So my mother had been my grave,
And great for ever her womb!
For what came I forth from the womb? 18
Labour and sorrow to see,
That my days in shame should consume.
Considering the passion of these lines, it is not surprising that they are so irregular.[732]
Some have attributed the aggravations, at least, of this rage to some fault in the man himself. They are probably right. The prophets were neither vegetables nor machines but men of like passions with ourselves. Jeremiah may have been by temper raw and hasty, with a natural capacity for provoking his fellows. That he felt this himself we may suspect from his cry to his mother, that he had been born to quarrel. His impatience, honest though it be, needs stern rebuke from the Lord.[733] Even with God Himself he is hasty.[734] There are signs throughout, naïvely betrayed by his own words, of a fluid and quick temper, both for love and for hate. For so original a poet he was at first remarkably dependent on his predecessors. The cast of his verse is lyric and subjective; and for all its wistfulness and plaint is sometimes shrill with the shrillness of a soul raw and too sensitive about [pg 333] herself. His strength as a poet may have been his weakness as a man—may have made him, from a human point of view, an unlikely instrument for the work he had to do and the force with which he must drive—painfully swerving at times from his task, and at others rushing in passion before the power he hated but could not withstand.
So probable an opinion becomes a certainty when we turn to God's words to him. Be not dismayed lest I make thee dismayed and I set thee this day a fenced city and wall of bronze.[735] For these last imply that in himself Jeremiah was something different. God does not speak thus to a man unless He sees that he needs it. It was to his most impetuous and unstable disciple that Christ said, Thou art Peter, and on this rock will I build.
Yet while his own temper thus aggravated his solitude and his pain we must also keep in mind that neither among the priests, the prophets and the princes of his time, nor in the kings after Josiah, did Jeremiah find any of that firm material which under the hands of Isaiah rose into bulwarks against Assyria. The nation crumbling from within was suffering from without harder blows than even Assyria dealt it. These did not weld but broke a people already decadent and with nothing to resist them save the formalities of religion and a fanatic gallantry.

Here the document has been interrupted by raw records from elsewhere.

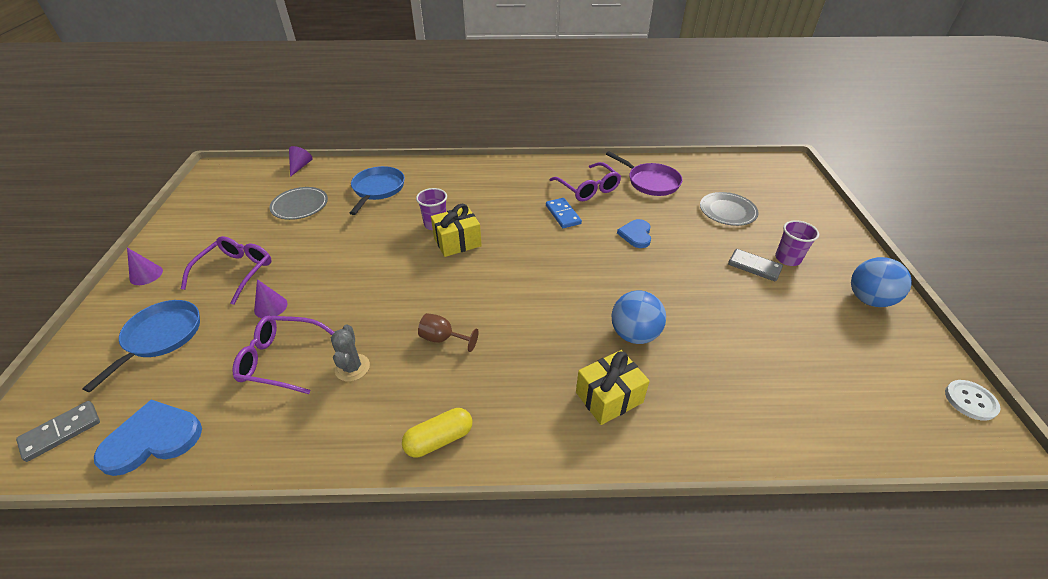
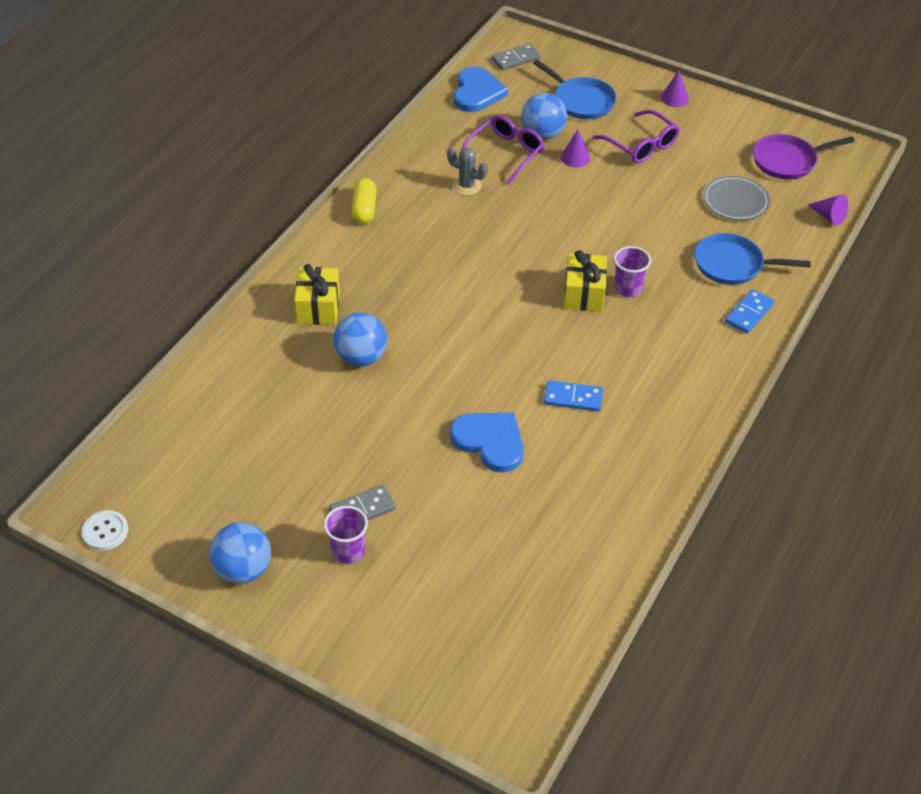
camera: 120 degrees right, 5 degrees up
(61, 432) = (515, 59): grey domino -> grey domino turned 75 degrees clockwise
(235, 344) = (542, 134): none -> blue ball
(378, 189) = (732, 264): blue pan -> blue pan turned 150 degrees clockwise
(424, 173) = (749, 313): none -> blue domino
(443, 339) = (456, 241): brown goblet -> none
(588, 189) = (611, 450): purple glasses -> none
(636, 235) = (490, 441): blue heart -> blue heart, size x1.54
(650, 182) = (583, 524): purple pan -> purple pan (787, 161)
(727, 211) = (466, 562): grey plate -> none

The people lost heart and care. He makes them use more than [pg 334] once a phrase about themselves in answer to his call to repent: No'ash, No use! All is up! Probably this reflects his own feelings about them. He was a man perpetually baffled by what he had to work with.
Poet as he was he had the poet's heart for the beauties of nature and of domestic life: for birds and trees and streams, for the home-candle and the sound of the house-mill, for children and the happiness of the bride, and the love of husband and wife; and he was forbidden to marry or have children of his own or to take part in any social merriment—in this last respect so different from our Lord. Was it unnatural that his heart broke out now and then in wild gusts of passion against it all?